En regardant la tête en pain de sucre de Valentin, je pensais :

« Quel malheur !… te voilà devenu fou, mon pauvre vieux ! »

Et je lui répondis tranquillement :

« Vous allez à Mayence, c’est bon ! Mais qu’est-ce que vous allez faire là-bas ? Vous n’êtes pas un soldat, vous. Et puis, à votre âge !

— Ah ! s’écriat-il, l’ouvrage ne manquera pas ; ma place est marquée d’avance, j’entrerai comme forgeron dans un régiment de cavalerie, et je travaillerai pour faire mon salut. »

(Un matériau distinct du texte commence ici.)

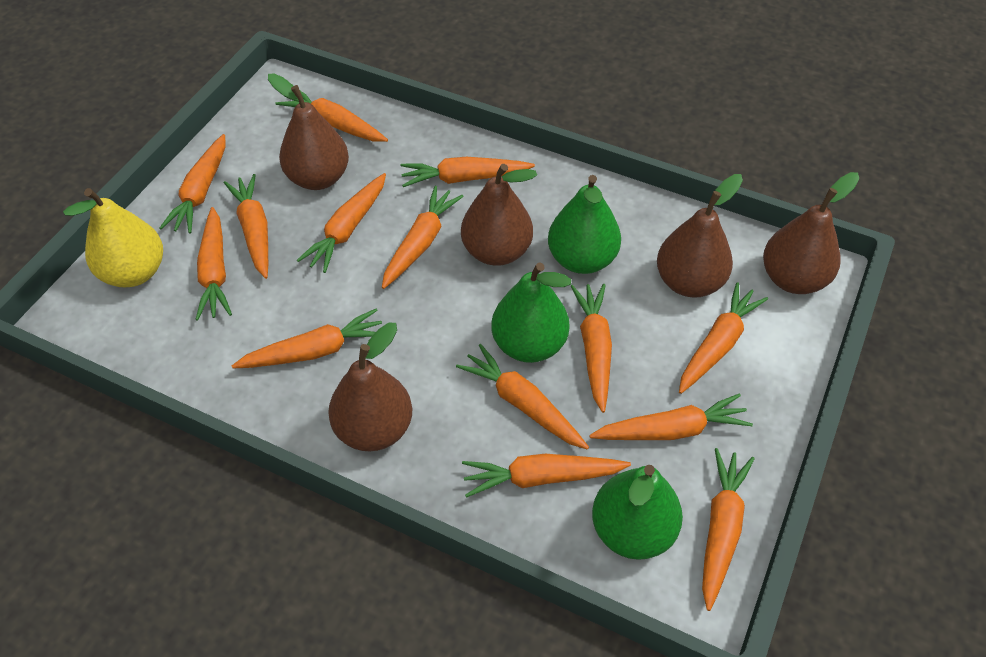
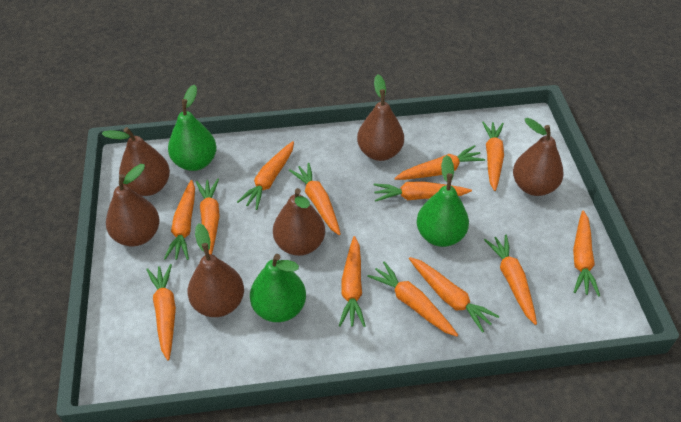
brown pear: 5 -> 6
orange carrot: 14 -> 13
yellow pear: 1 -> 0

Alors je ne dis plus rien ; et, comme nous avions vidé la bouteille, je toquai pour en demander une autre ; mais il ne voulut pas, et s’écria :

« Non, Michel, non, c’est assez ! Un verre de vin fait du bien, deux ce serait trop. »

Il boucla son sac, paya la bouteille, et nous sortîmes au milieu des japements du spitz, qui reprenait courage.

Dehors Valentin étendit ses longs bras, et nous nous embrassâmes. Après cela, le pauvre diable descendit du côté de Saint-Jean-des-Choux, pour gagner Wissembourg. Je le regardai quelques instants ; il enfonçait dans la neige et se redressait avec fierté, comme un homme de vingt ans.

Moi, je repris le chemin des-Baraques. Tout ce que Valentin venait de me dire me paraissait de la folie ; je ne savais pas encore en ce temps que les nobles et les rois de l’Europe formaient une sorte de franc-maçonnerie entre eux ; qu’ils n’étaient ni Français, ni Allemands, ni Russes, mais nobles avant tout, et qu’ils se prêtaient aide, secours et assistance, pour tenir les peuples sous le joug.

Cette idée me paraissait trop horrible, je ne pouvais pas y croire.

Il était près de midi quand je rentrai aux Trois-Pigeons.

« Ah ! te voilà ? me dit le parrain, tu reviens à temps pour dîner. L’autre est parti ?

— Oui, maître Jean.

— De quel côté ? »

J’étais embarrassé de lui répondre, mais il avait pas besoin de cela.

« C’est bon, fit-il en clignant des yeux, il va rejoindre les émigrés à Coblentz ; je m’en doutais ! »

Et, s’asseyant, il s’écria :

« Mangeons et ne pensons plus a cet imbécile ! »

Pendant le dîner, il paraissait tout joyeux.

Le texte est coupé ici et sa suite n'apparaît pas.